If ever this nation should produce a genius sufficient to acquire to us the honorable distinction of an English School, the name of Gainsborough will be transmitted to posterity, in this history of art, among the very first of that rising name.

—Sir Joshua Reynolds

Most biographies are written with intent either to make the man a demigod or else to damn him as a rogue who has hoodwinked the world. Of the first-mentioned class, Weems’ “Life of Washington” must ever stand as the true type. The author is so fearful that he will not think well of his subject that he conceals every attribute of our common humanity, and gives us a being almost devoid of eyes, ears, organs, dimensions, passions. Next to Weems, in point of literary atrocity, comes John S. C. Abbott, whose life of Napoleon is a splendid concealment of the man.

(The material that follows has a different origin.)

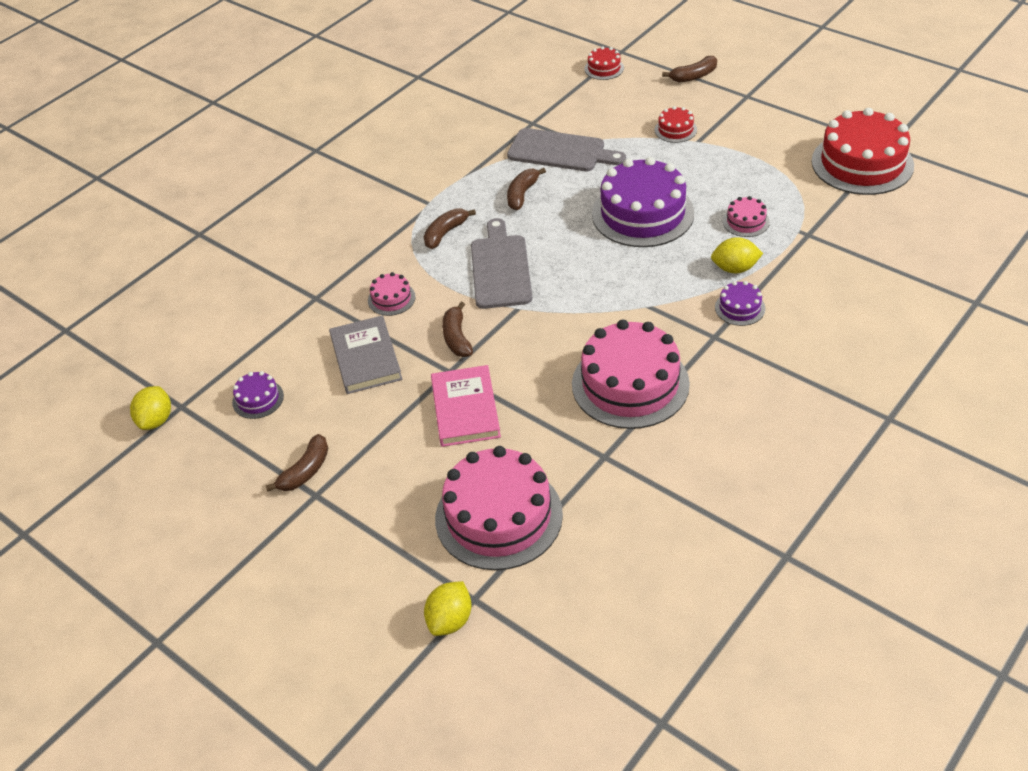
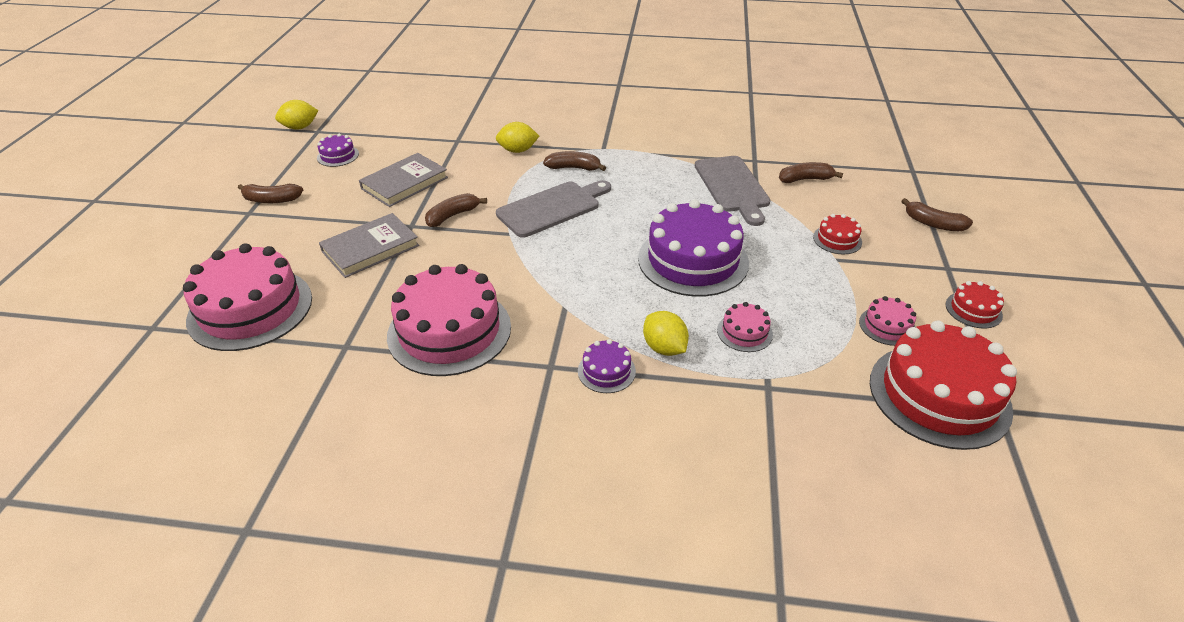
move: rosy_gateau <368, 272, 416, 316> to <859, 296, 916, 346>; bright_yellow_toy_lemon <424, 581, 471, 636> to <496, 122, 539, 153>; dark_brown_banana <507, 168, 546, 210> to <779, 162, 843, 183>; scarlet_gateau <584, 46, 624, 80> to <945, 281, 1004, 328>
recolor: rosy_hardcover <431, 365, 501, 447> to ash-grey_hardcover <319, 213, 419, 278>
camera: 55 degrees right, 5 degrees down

Of those who have written biographies for the sake of belittling their subject, John Gait’s “Life of Byron” occupies a conspicuous position. But for books written for the double purpose of downing the subject and elevating the author, Philip Thicknesse’s “Life of Gainsborough” must stand first. The book is so bad that it is interesting, and so stupid that it will never die. Thicknesse had a quarrel with Gainsborough, and three-fourths of the volume is given up to a minute recital of “says he” and “says I.” It is really only an extended pamphlet written by an arch-bore with intent to get even with his man.

The writer regards his petty affairs as of prime importance to the world, and he shows with great care, and not a single flash of wit, how all of Thomas Gainsborough’s success in life was brought about by Thicknesse. And then, behold! after Thicknesse had made the man by hand, all he received for pay was ingratitude and insolence! Thicknesse was always good, kind, unselfish and disinterested; while Gainsborough was ungrateful, procrastinating, absurd and malicious– this according to Thicknesse, who was on the spot and knew. Well, I guess so!

Brock-Arnold describes Thicknesse as “a fussy, ostentatious, irrepressible busybody, without the faintest conception of delicacy or modesty, who seems to think he has a heaven-born right to patronize Gainsborough, and to take charge of his affairs.”

The aristocratic and pompous Thicknesse presented the painter to his friends, and also gave much advice about how he should conduct himself. He also loaned him a fiddle and presented him a viola da gamba, and often invited him to dinner. For these favors Gainsborough promised to paint a portrait of Thicknesse, but never got beyond washing in the background. During ten years he made thirty-seven excuses for not doing the work, and as for Mrs. Gainsborough, she once had the temerity to hand the redoubtable Thicknesse his cocked hat and cane and show him the door. From this, Thicknesse is emboldened to make certain remarks about Mrs. Gainsborough’s pedigree, and to suggest that if Thomas Gainsborough had married a different woman he might have been a different painter. Thicknesse, throughout the book, thrusts himself into the breach and poses as the Injured One.

On reading “the work” it is hard to believe it was written in sober, serious earnest–it contains such an intolerable deal of Thicknesse and so little of Gainsborough. The Mother Gamp flavor is upon every page. Andrew Lang might have written it to show the literary style of a disgruntled dead author.

And the curious part is that, up to Eighteen Hundred Twenty-nine, Thicknesse held the stage, and many people took his portrait of Gainsborough as authentic. In that year Allan Cunningham put the great painter in his proper light, and thanks to the minute researches of Fulcher and others, we know the man as though he had lived yesterday.

The father of Gainsborough was a tradesman of acute instincts. He resided at Sudbury, in Suffolk, seventy miles from London. It was a time when every thrifty merchant lived over his place of business, so as to be on hand when buyers came; to ward off robbers; and to sweep the sidewalk, making all tidy before breakfast. Gainsborough pere was fairly prosperous, but not prosperous enough to support any of his nine children in idleness. They all worked, took a Saturday night “tub,” and went to the Independent Church in decent attire on Sunday.